Britta Jürgs: "Ich finde, es ist ‘ne gute Initiative, und tendenziell ist für mich jede Initiative, die etwas für die Vernetzung tut, auf jeden Fall positiv."
VG Wort-Urteil bedroht Kleinverlage
Bestens vernetzt scheint Aviva-Verlegerin Britta Jürgs, die auf einem der Podien vor gut 60 Freiberuflern Verbände und Strukturen des Literaturbetriebs vorstellt: Sie ist aktiv bei den "Bücherfrauen" und setzt sich als Vorsitzende der Kurt Wolff Stiftung für die Belange der kleinen und Kleinstverlage ein, die nicht nur auf dem Buchmarkt kämpfen.
"Die Gefahr ist da, dass die besonders anspruchsvollen, schrägen, mutigen Projekte es noch schwerer haben werden."
Denn über allem schwebt ein Urteil des Bundesgerichtshofes.

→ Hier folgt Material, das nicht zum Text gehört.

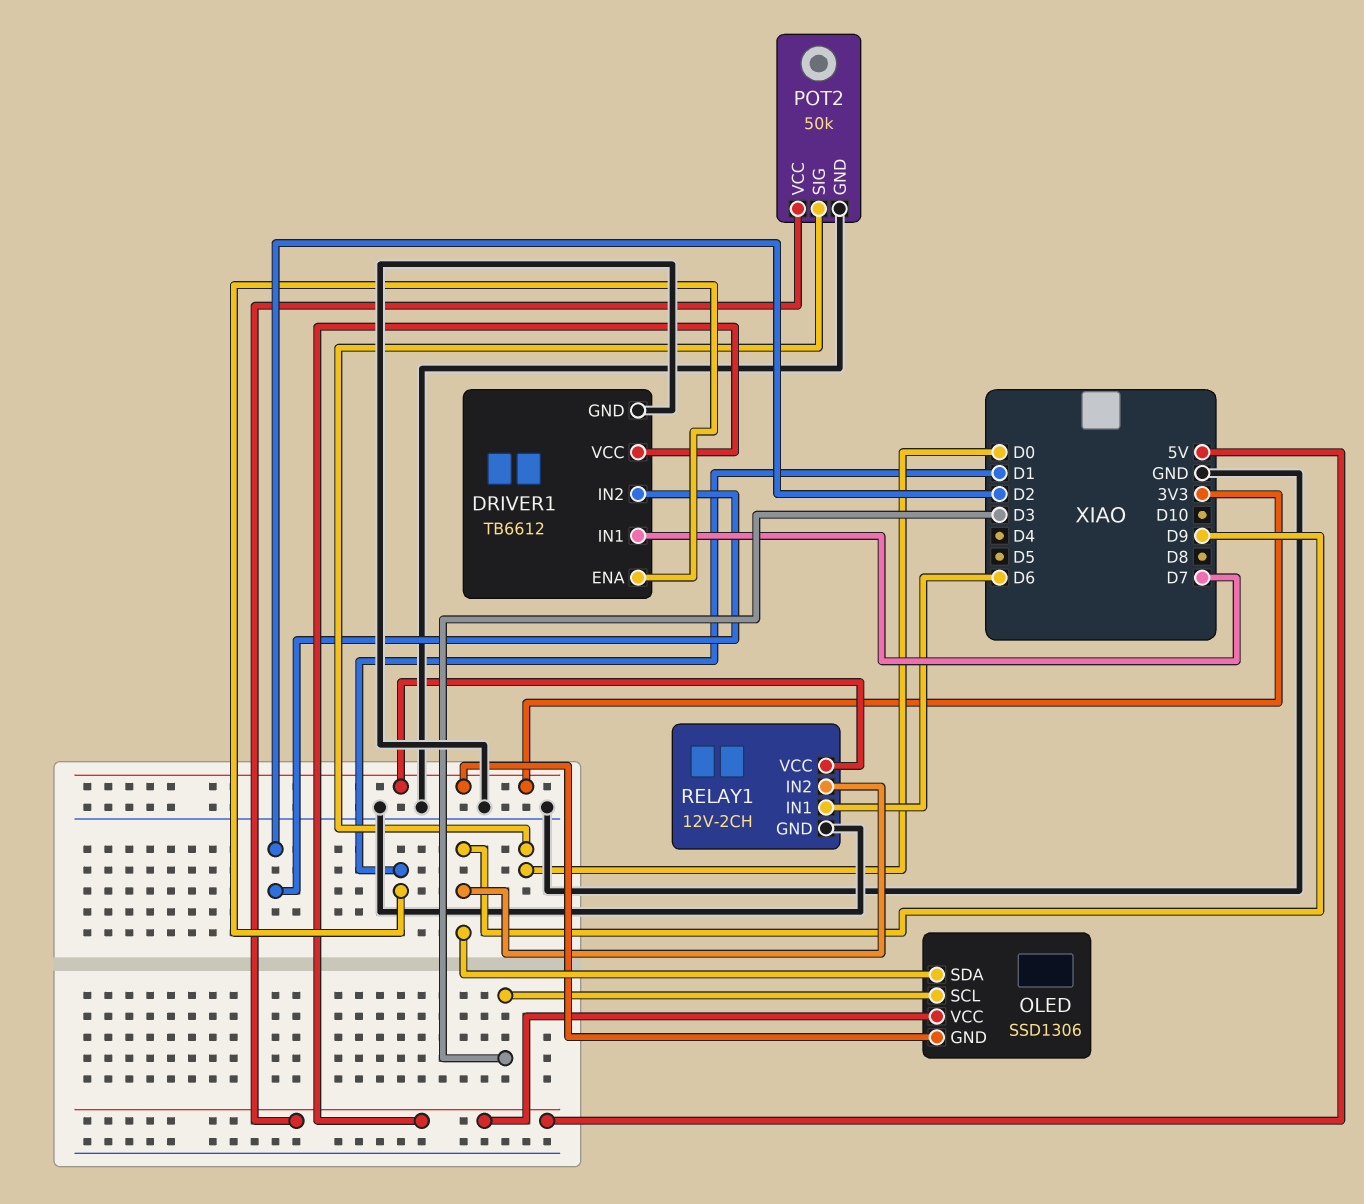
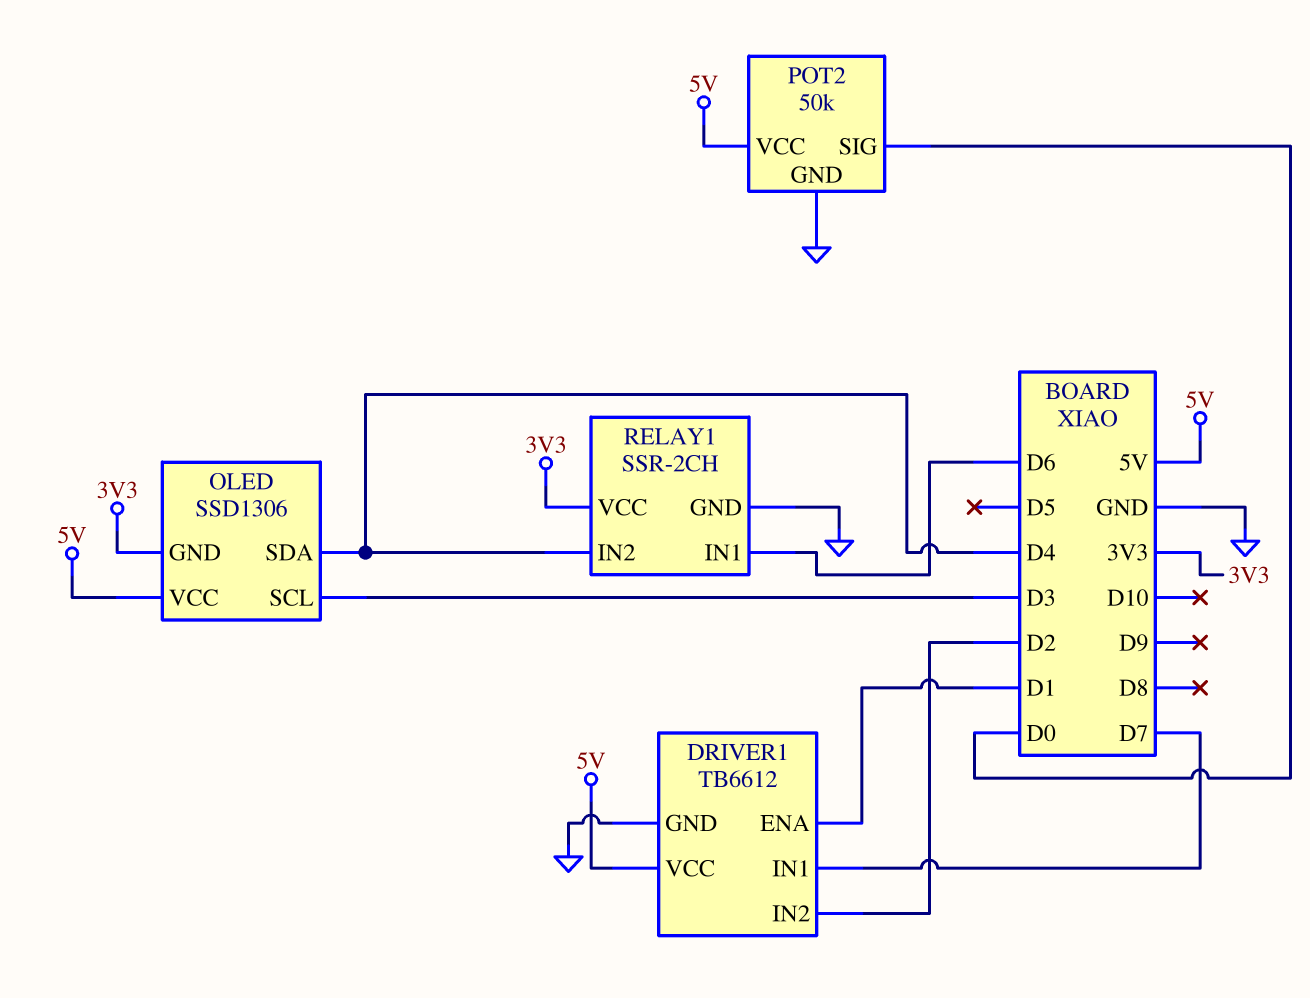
OLED pin SDA: D9 -> D4
RELAY1: 12V-2CH -> SSR-2CH
RELAY1 pin IN2: D9 -> D4

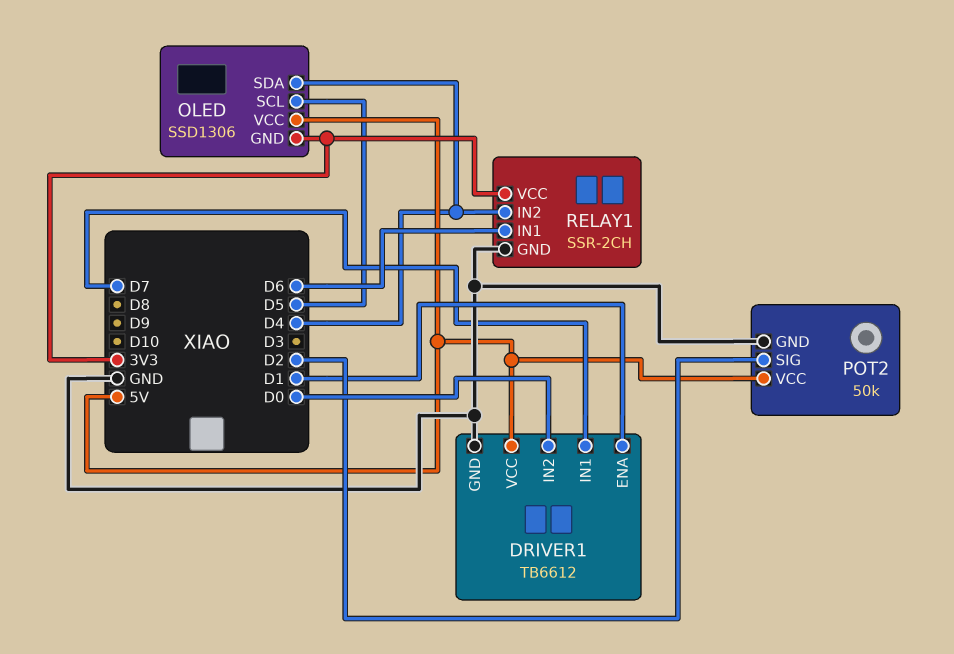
DRIVER1 pin IN2: D2 -> D0
OLED pin SCL: D3 -> D5
POT2 pin SIG: D0 -> D2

Verlage, so das Urteil, erhalten künftig von der Verwertungsgesellschaft Wort, kurz VG Wort, keine Kopiertantiemen mehr. Die gehen demnächst zu 100% und nicht mehr wie bisher zu 70% an die Urheber, also die Autoren. Den Literaturverlagen werden also diese 30% fehlen.
Nicht nur das: Sie sollen, rückwirkend ab 2012, Geld an die Urheber zurückzahlen. 8000 Euro sind das für Britta Jürgs, Geld, das sie, wie viele andere Kleinverleger, nicht aus der Portokasse zahlen kann.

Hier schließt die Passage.